I have a strong preference for simpler models, so if they disagree then I always use the one that recommends the simpler model. However, they are so close that they almost never disagree. You can usually just use whichever is easier in your software.

 

[Buzz Bloom]

What do you mean by the variance in your points? That's what the σi are. If you can estimate what they are, you have them.

I do not understand what you are asking me. My raw data {x_i, y_i} had no know variances. When I ADDED some additional thoughts to post #6, I reinterpreted what I had previously misunderstood, and I presented three equations that I thought I might be able to use in your equation for χ. Are these three equations OK?

Regards,
Buzz

 

[Buzz Bloom]

You can usually just use whichever is easier in your software.

Hi Dale:

The only statistical/modeling software I have is the Libre Office spreadsheet Calc. I guess that means I will choose the one I can "program" more easily with the spreadsheet.

Thanks for your help.

Regards,
Buzz

 

[Dale]

The only statistical/modeling software I have is the Libre Office spreadsheet Calc.

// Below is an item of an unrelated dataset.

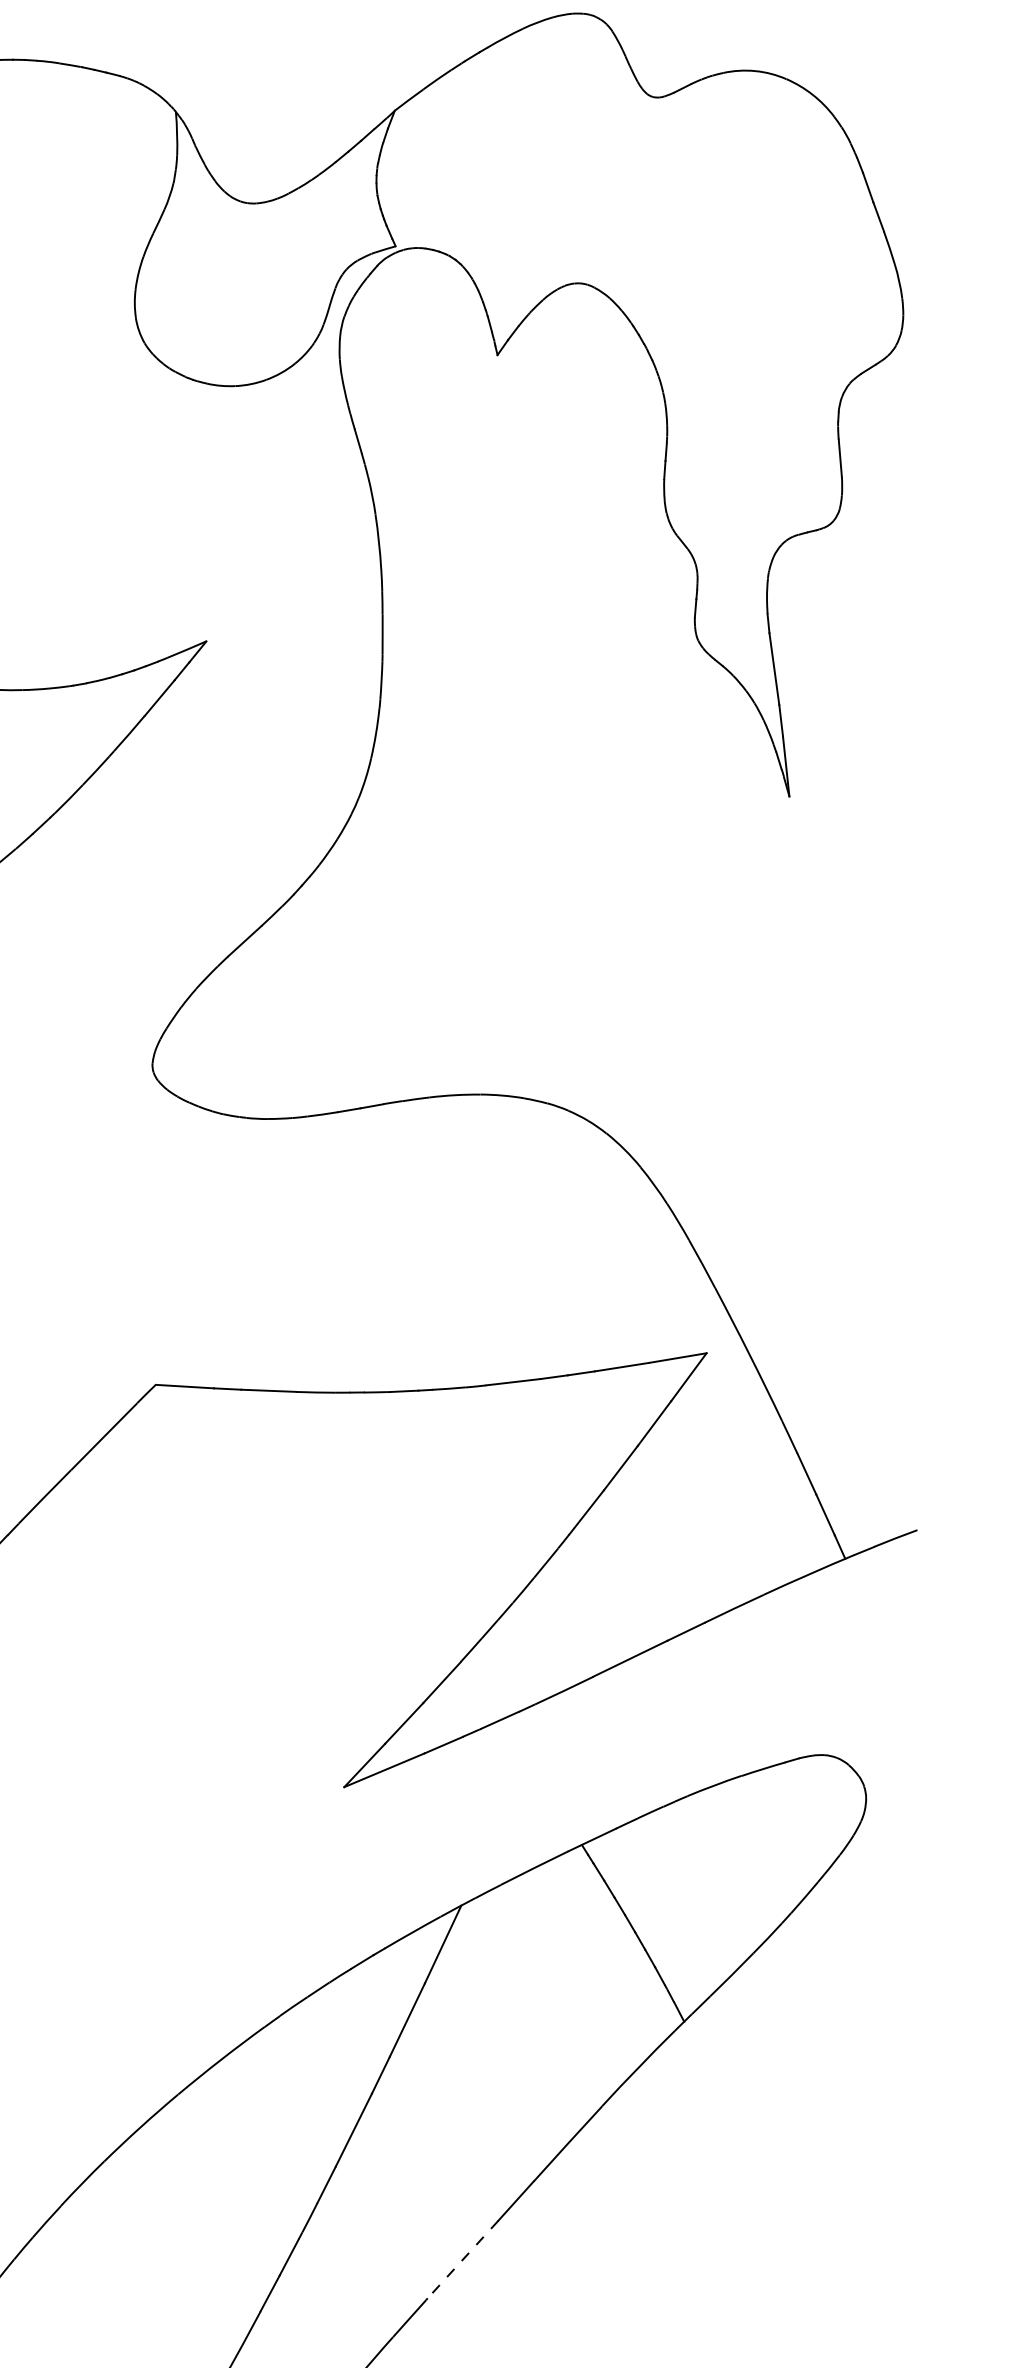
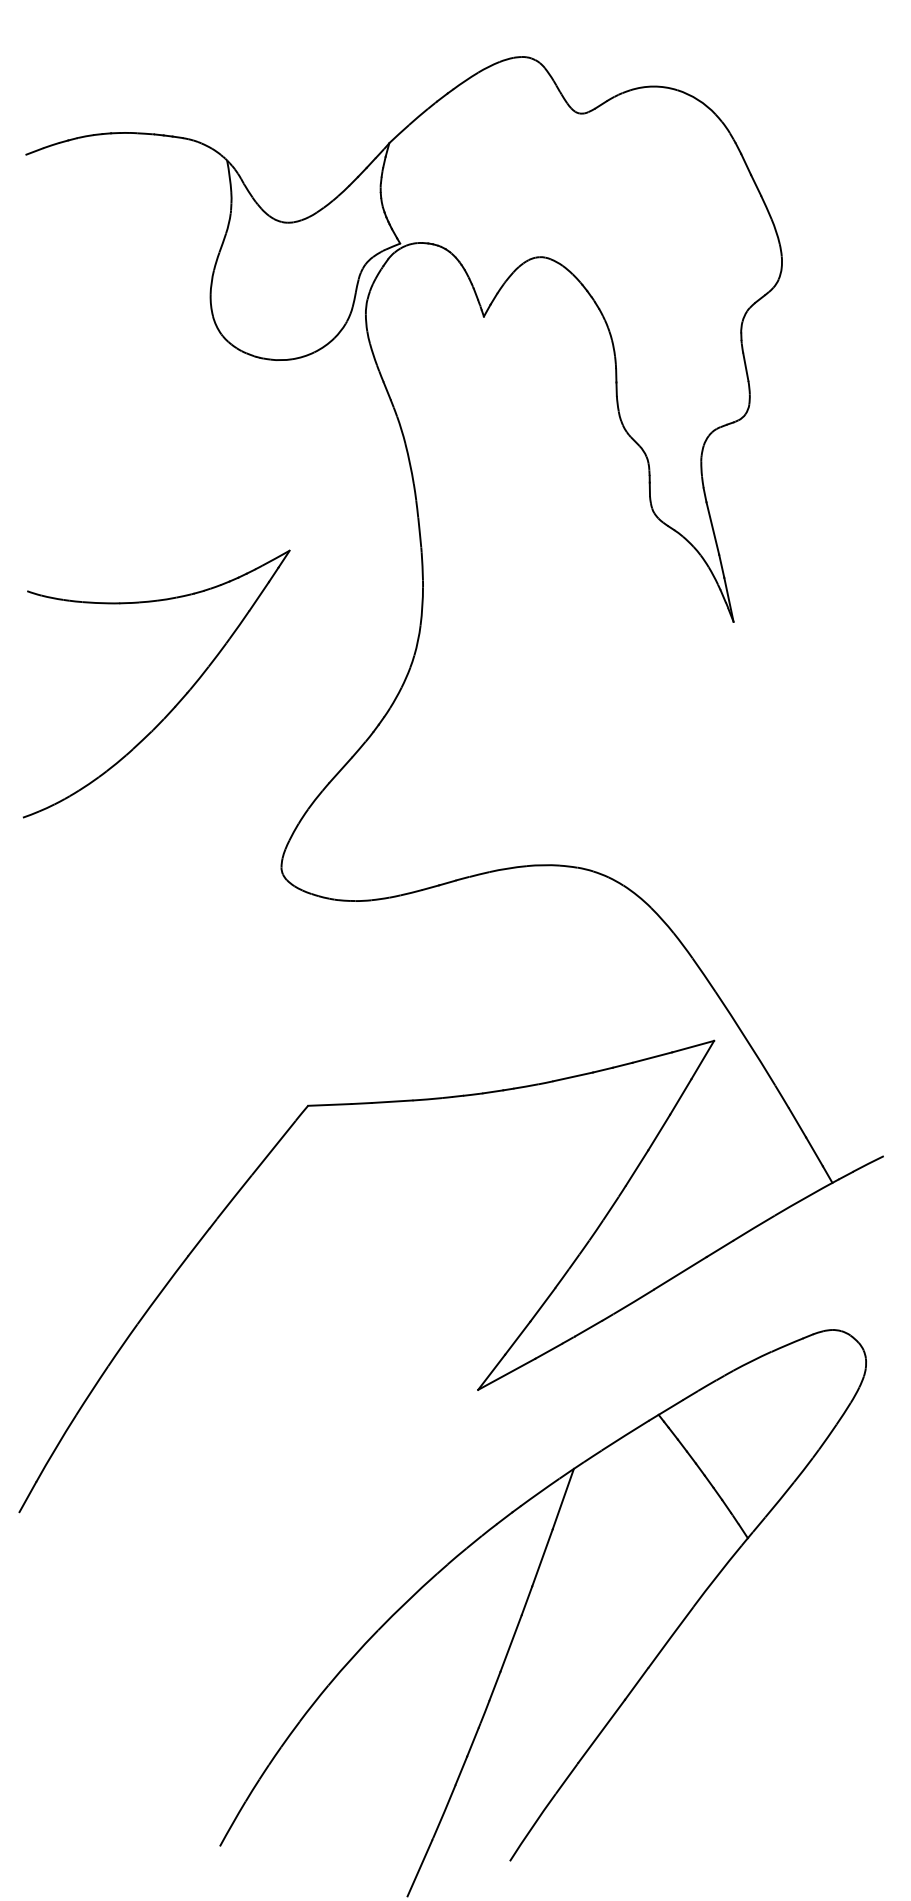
line: (462, 2259) -> (601, 1731), dashed -> solid

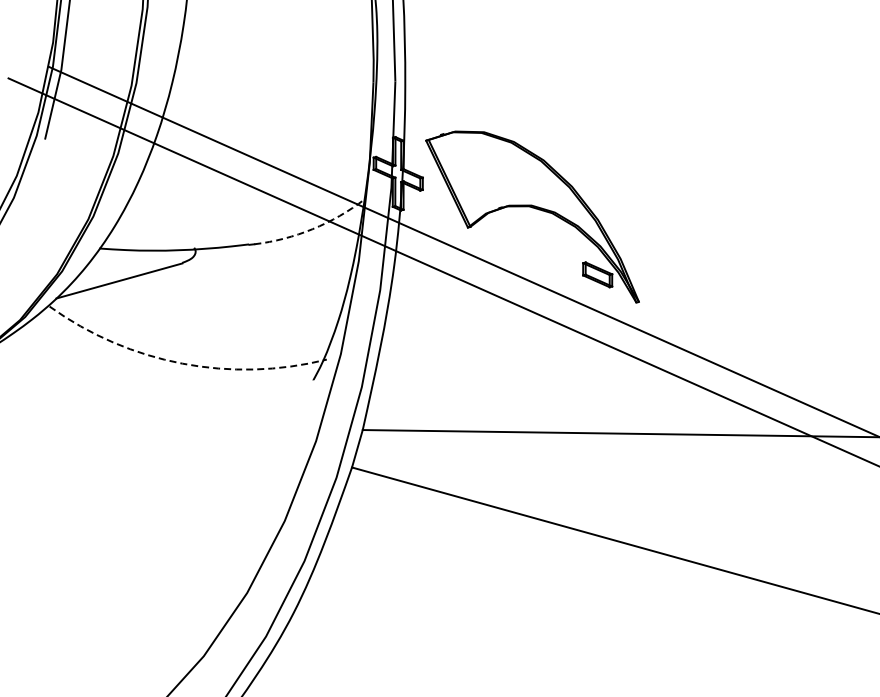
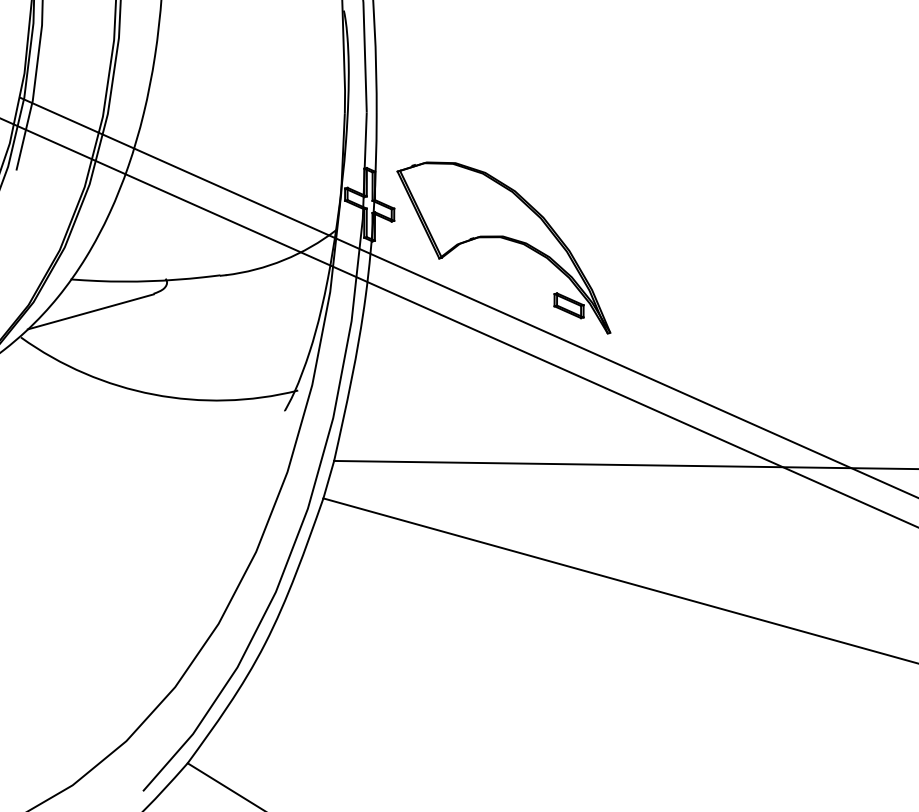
arc: (313, 229) -> (284, 260), dashed -> solid
arc: (182, 363) -> (153, 394), dashed -> solid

R is free. It is easier to download RStudio and learn a little R than to program the AIC or BIC in Libre Office. And R is very rich in useful packages

 

[kuruman]

Do you think this might give me the chi-squared value that will lead to the probability of significance?

At this point, I think that using a canned program of the kind that @Dale suggests would be a better way for you to proceed. Keep in mind that a mathematical model is appropriate to the extent that the data allow. If the scatter in the data is large enough, you may be prevented from distinguishing one theoretical model from another no matter what you use for your analysis. So if either b =2 or b = 1.937 provide very comparable "goodness of fit" criteria, either exponent is equally acceptable. It would be instructive to find a range of b-values that give acceptable fits to your data. In other words, how far from 2 either way can b be before you decide that you have a bad fit. The software just spits out numbers; it doesn't tell you if the fit is good or bad, so it's your judgment call.

 

[Dale]

It would be instructive to find a range of b-values that give acceptable fits to your data.

This type of analysis is what Bayesian statistics is particularly good at.